Berger doesn’t mention literary examples. But in the novel, think of the famous tree in War and Peace, which Prince Andrei rides past first in early spring, and then, a month later, in late spring. On his second journey, Andrei doesn’t recognize the tree, because it is so changed. Before, it had been leafless and wintry. Now, it is in full bloom, surrounded by other trees similarly alive: “Juicy green leaves without branches broke through the stiff, hundred-year old bark, and it was impossible to believe that this old fellow had issued them.” Prince Andrei notices the tree in part because he too has changed: its healthy blossoming is related to his own.
Seventy or so years later, in his novel Nausea, Jean-Paul Sartre surely has in mind Tolstoy’s two tree descriptions when he has his protagonist, Antoine Roquentin, experience the pivotal epiphany of the novel while looking at and thinking about a tree.
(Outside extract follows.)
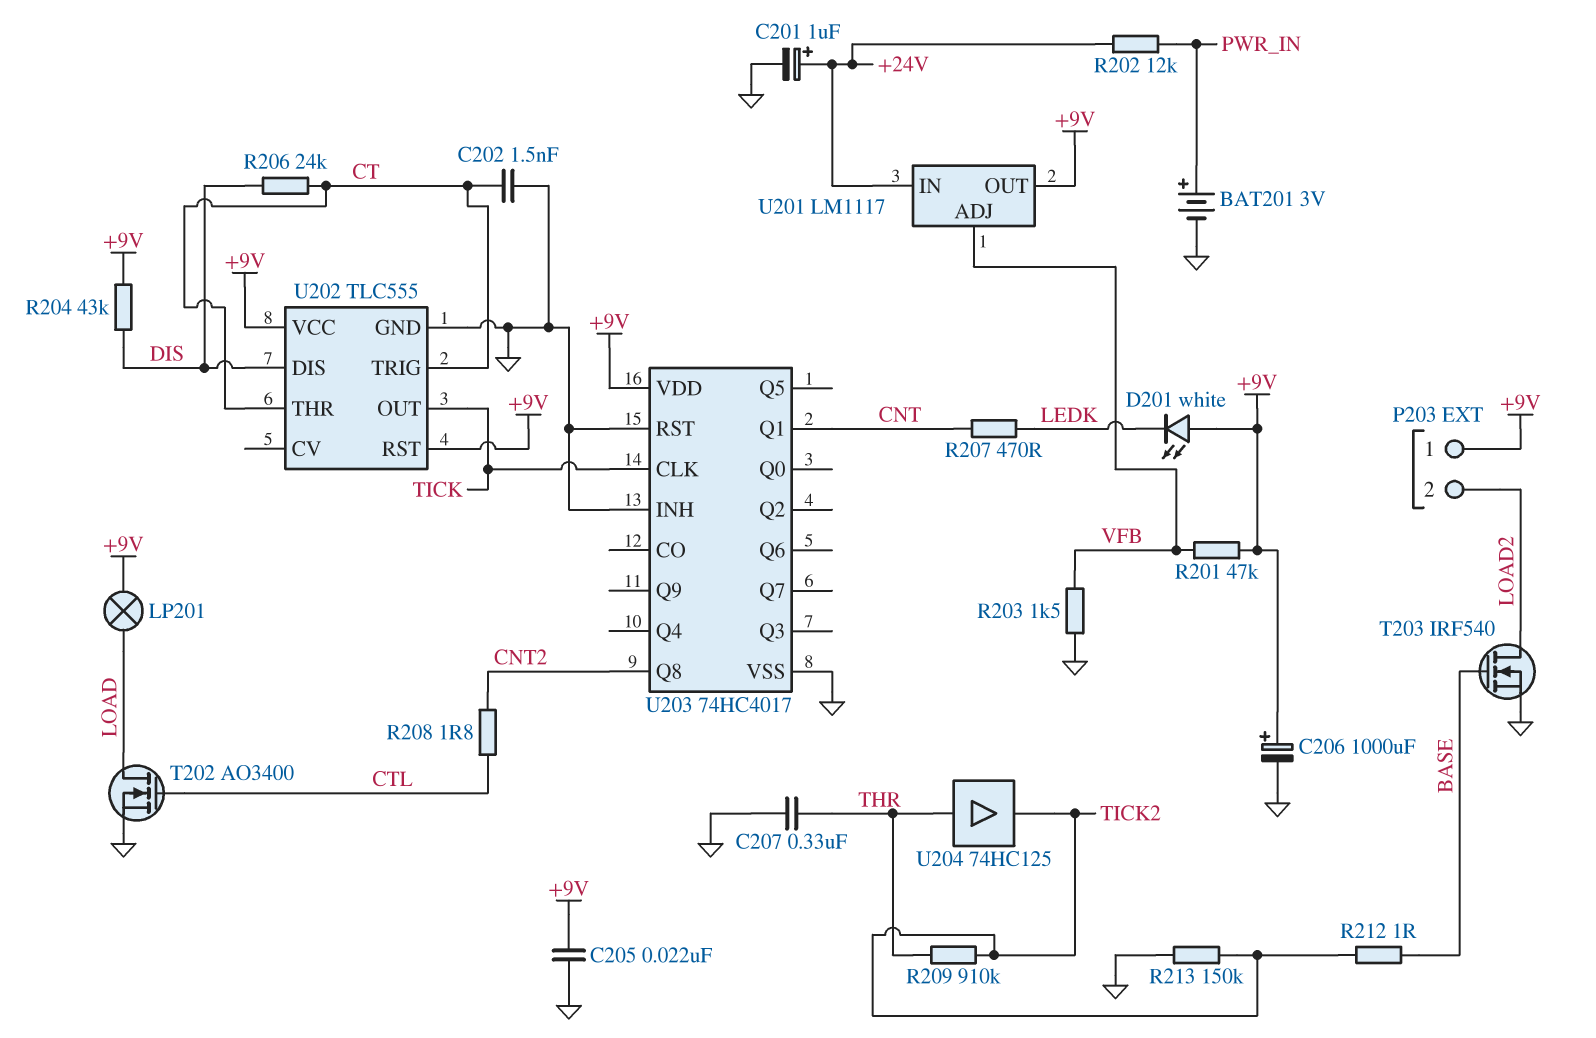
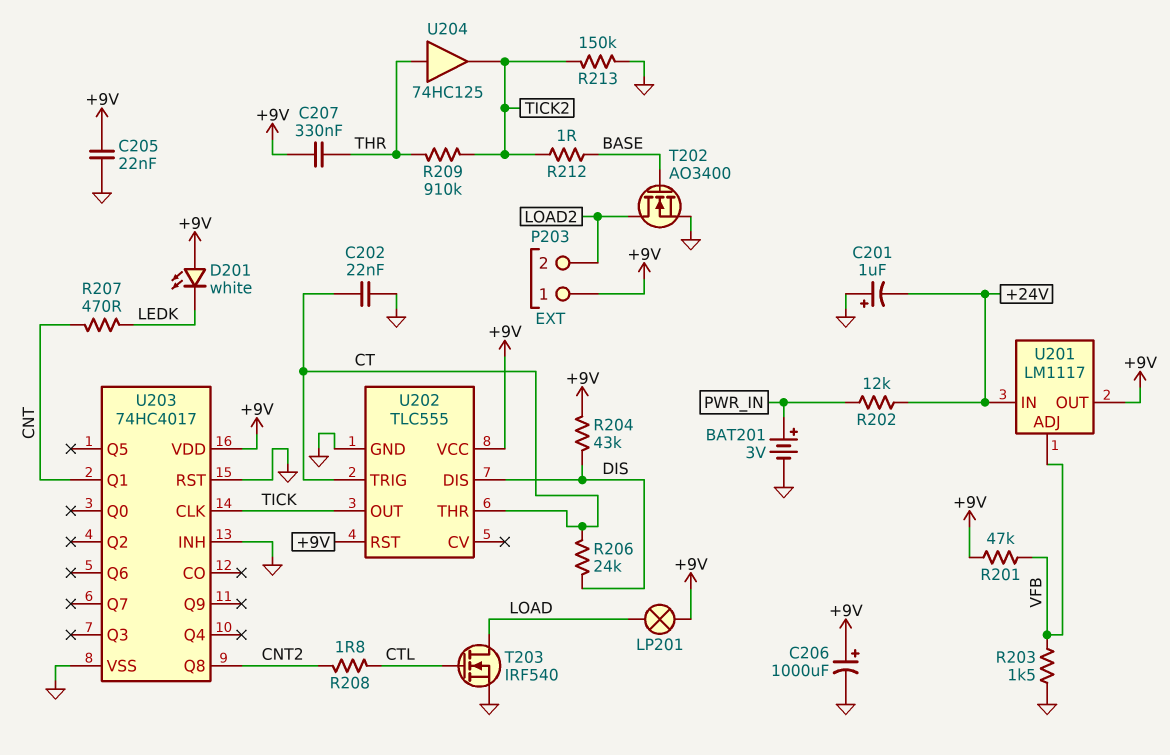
C201: 1uF (plus +24V, minus GND) -> 1uF (plus GND, minus +24V)
C202: 1.5nF (CT, GND) -> 22nF (CT, GND)
C207: 330nF (GND, THR) -> 330nF (+9V, THR)
T202: NMOS AO3400 (G CTL, D LOAD, S GND) -> NMOS AO3400 (G BASE, D LOAD2, S GND)
T203: NMOS IRF540 (G BASE, D LOAD2, S GND) -> NMOS IRF540 (G CTL, D LOAD, S GND)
When Roquentin looks at his tree, he brings to it his own speculative habits. He looks very hard at this chestnut, and especially at its roots: the bark, black and blistered, looks like boiled leather, he feels. He sees its “compact sea-lion skin…that oily, horny, stubborn look,” and he likens the curve of the root as it enters the ground to a “big, rugged paw.” The epiphany that Roquentin has is an early version of Sartrean existentialism: he feels that the tree, like everything in the park, including himself, is absolutely superfluous, and has no necessity.
What is more interesting, perhaps, than his philosophy, is his revelation: that what exists is simply there—what exists “lets itself be encountered, but you can never deduce it.” (Sartre’s italics.) As long as he has this revelation, “I was the root of the chestnut tree. Or rather I was all consciousness of its existence. Still detached from it—since I was conscious of it—and yet lost in it, nothing but it.” And when, later, he tries to formulate the philosophical conclusion from this visionary moment, he notices that he is struggling with words, whereas when he stood under the tree “he touched the thing… That root… existed in so far that I could not explain it.” If the drawing of a tree is not a tree but a tree being looked at, then the verbal description of a tree is not a tree but a tree being looked at being described. The description of the looking-at is part of the surplus I am trying to define; part of both the life of fiction and part of its difficulty; part of the way that stories produce stories. This, I suspect, is what dismays the thoughtful, wordy, philosophical Roquentin (as it would not bother the less philosophical Prince Andrei). Language enables and obstructs; language keeps on putting out fresh shoots, new branches.